Compost Materials - How Do You Make Good Compost?

Like anything in life, the quality of your home compost will reflect the compost materials you put in. There are many products around the home that can be safely composted. It is estimated that around 40% of trash in your household dustbin can be composted.

How do you make good compost?

Compost happens naturally, anything that was once alive biodegrades and rots down. Getting it to rot down to great compost and not a smelly mess takes a little thought.

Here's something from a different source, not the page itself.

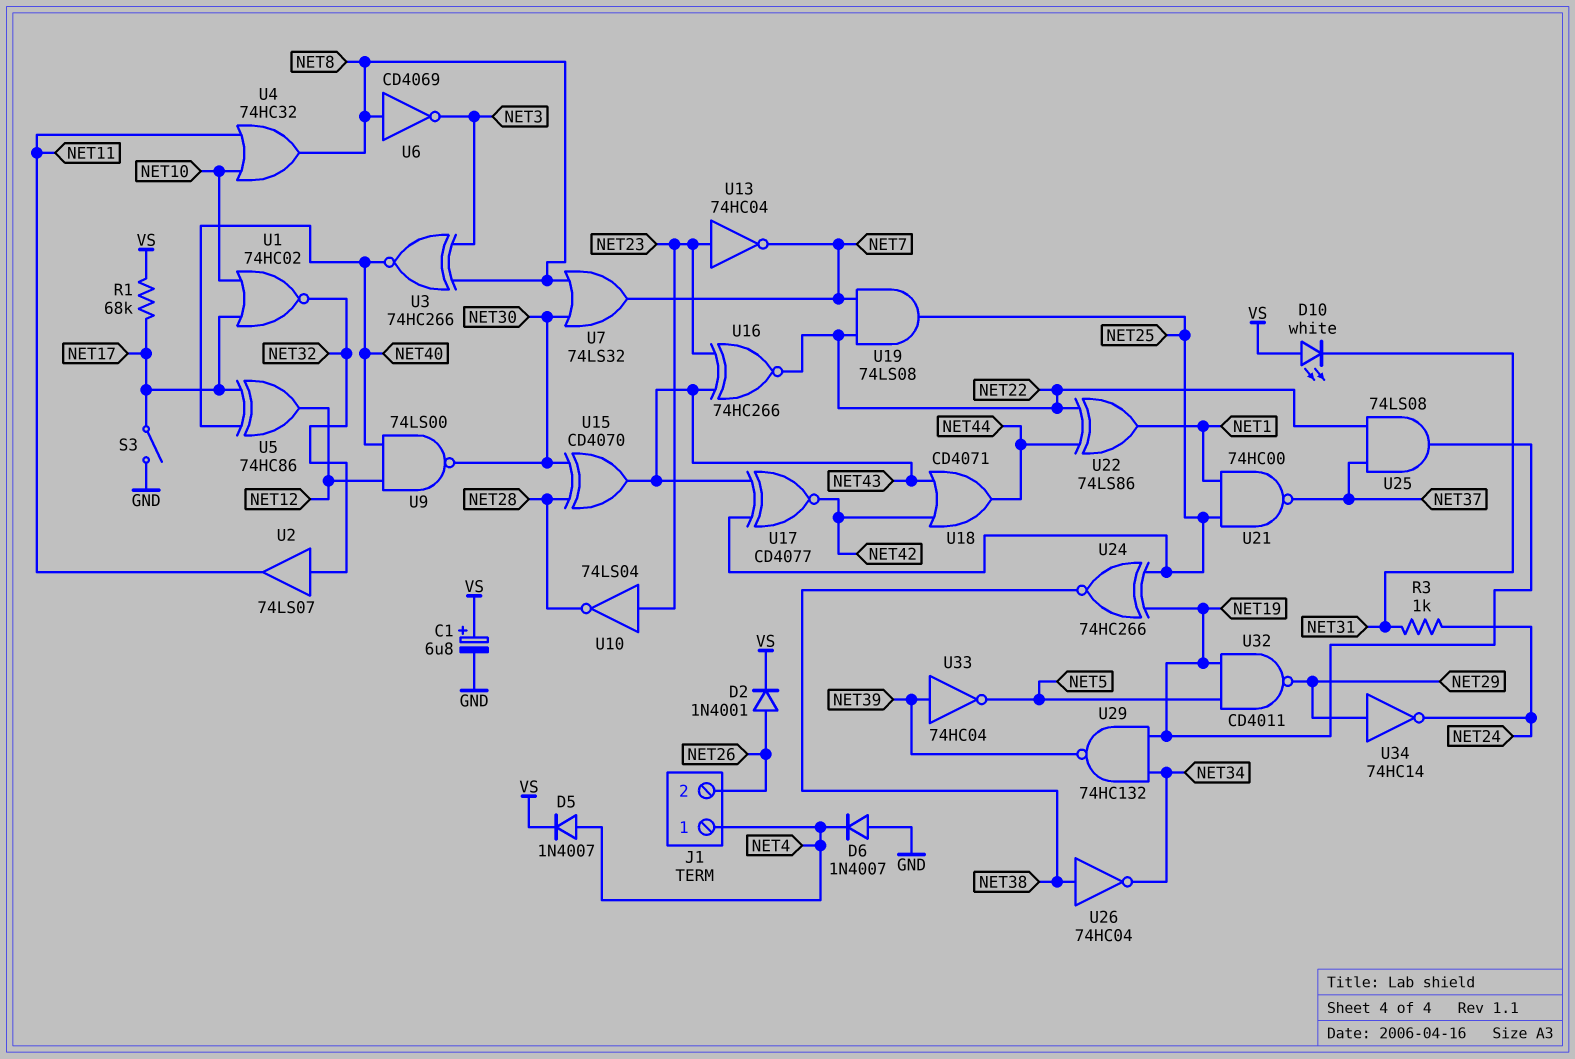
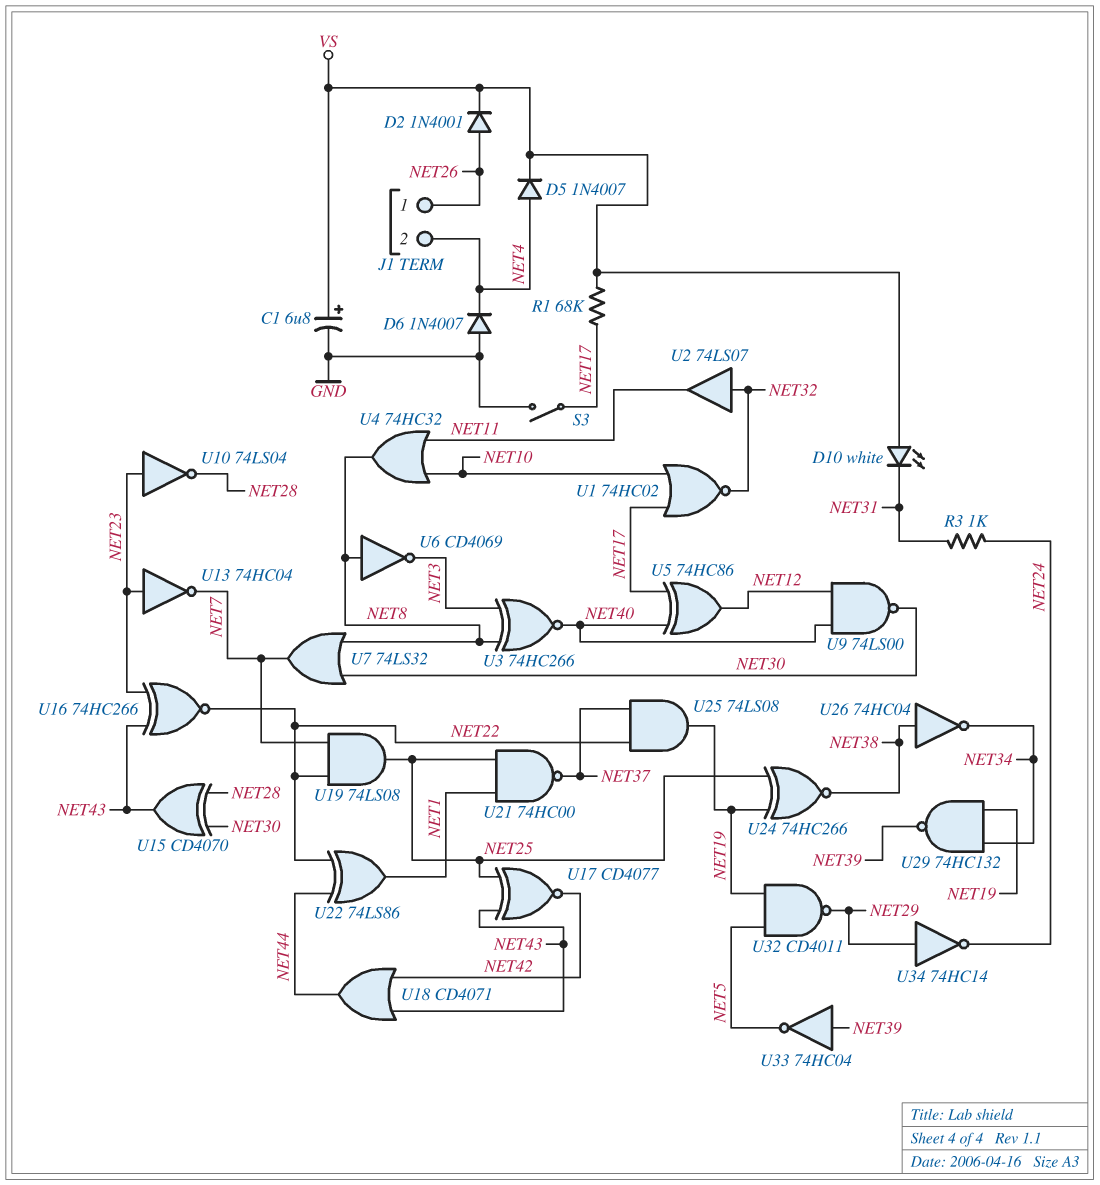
J1 pin 1: NET4 -> NET26
J1 pin 2: NET26 -> NET4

To make good compost you need approximately a 50/50 mix of "brown" and "green" compost materials. Technically, you can compost anything that is biodegradable but avoid meat, fish, dairy products and faeces from carnivore animals.

Brown compost materials:
  • Straw
  • Wood shavings
  • Wood ash
  • Sticks
  • Paper (shredded confidential paper is ideal for composting!)
  • Cardboard
  • Crushed eggshells
  • Bedding from vegetarian pets – mice, hamsters, rabbits etc
  • Woody prunings
  • Bracken
  • Hair and nail clippings
  • Natural fibres – wool and cotton

Brown materials are carbon rich and slow to rot. They give your finished compost "body". Shredding or finely chopping the materials first helps them to break down quicker.

Green compost materials:
  • Vegetable peelings
  • Teabags and coffee grounds
  • Green prunings
  • Grass
  • Weeds (avoid weeds with seeds)
  • Nettles
  • Poultry manure and bedding
  • Animal manure – herbivores e.g. horses

Green materials are nitrogen rich. Without the brown ingredients and regular turning, they will often decompose to a slimy mess.

The secret to how to make good compost is air. Aerating your compost pile or bin is essential and helps to break down the compost materials much more quickly. This is why compost tumblers are such a great investment; they save on the backbreaking work of manually turning your pile with a garden fork.

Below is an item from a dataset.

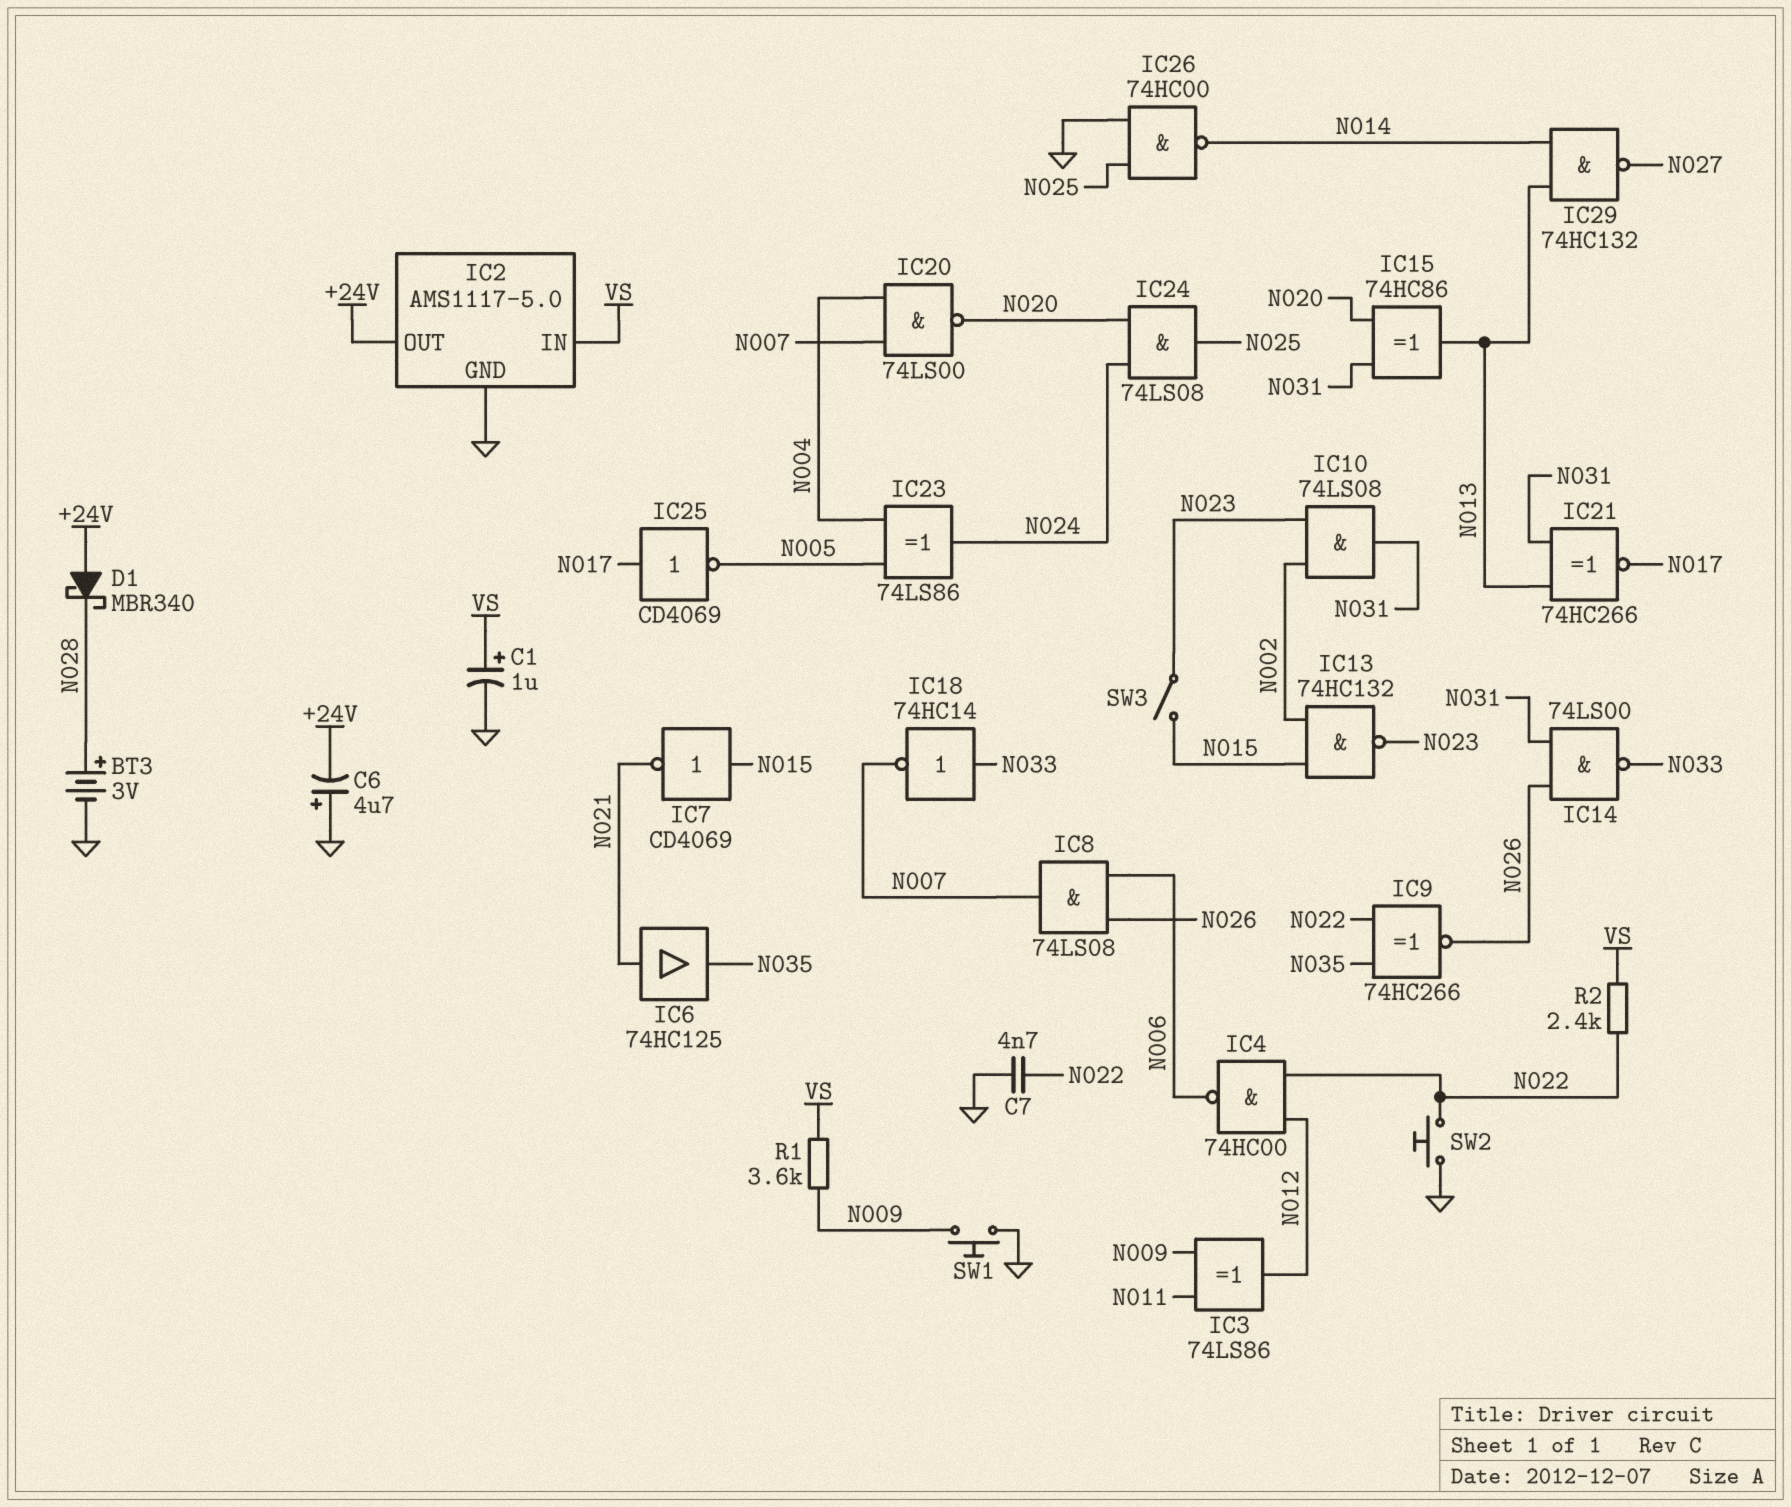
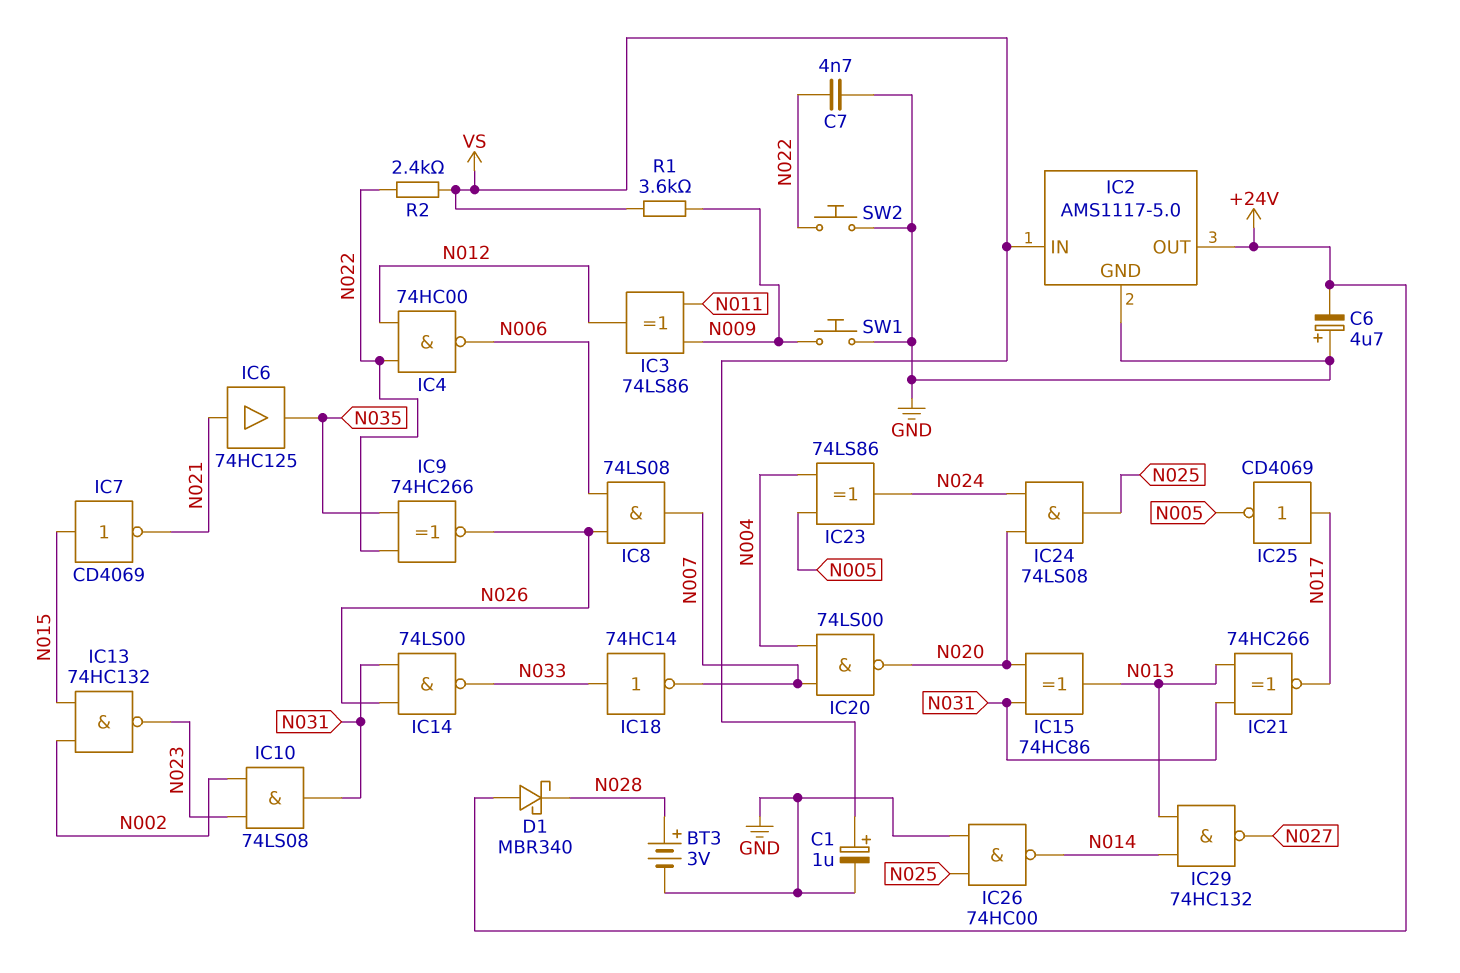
SW3: switch (N015, N023) -> none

Other benefits of using a compost tumbler:
  • You'll find you won't have to add water as often as moisture is retained
  • They help produce "fast" compost – if your bin stays warm, you can expect to see useable compost in around 12-15 weeks.
  • They are animal (and kid!) proof
  • They're less work. Throw in your compost materials, turn and leave it.
  • They are not an eyesore. If you are composting at home in a built up area, the last thing your neighbors want is a compost heap on their landscape!

As a side note, there is no need to buy compost activators if you are composting grass cuttings or animal manure as these are natural activators. Other natural activators include:

  • Comfrey
  • Nettles
  • Urine (yes, a tip an old composter gave me! Dilute it down aprox 4 parts water, 1 part urine before adding to your compost pile or tumbler)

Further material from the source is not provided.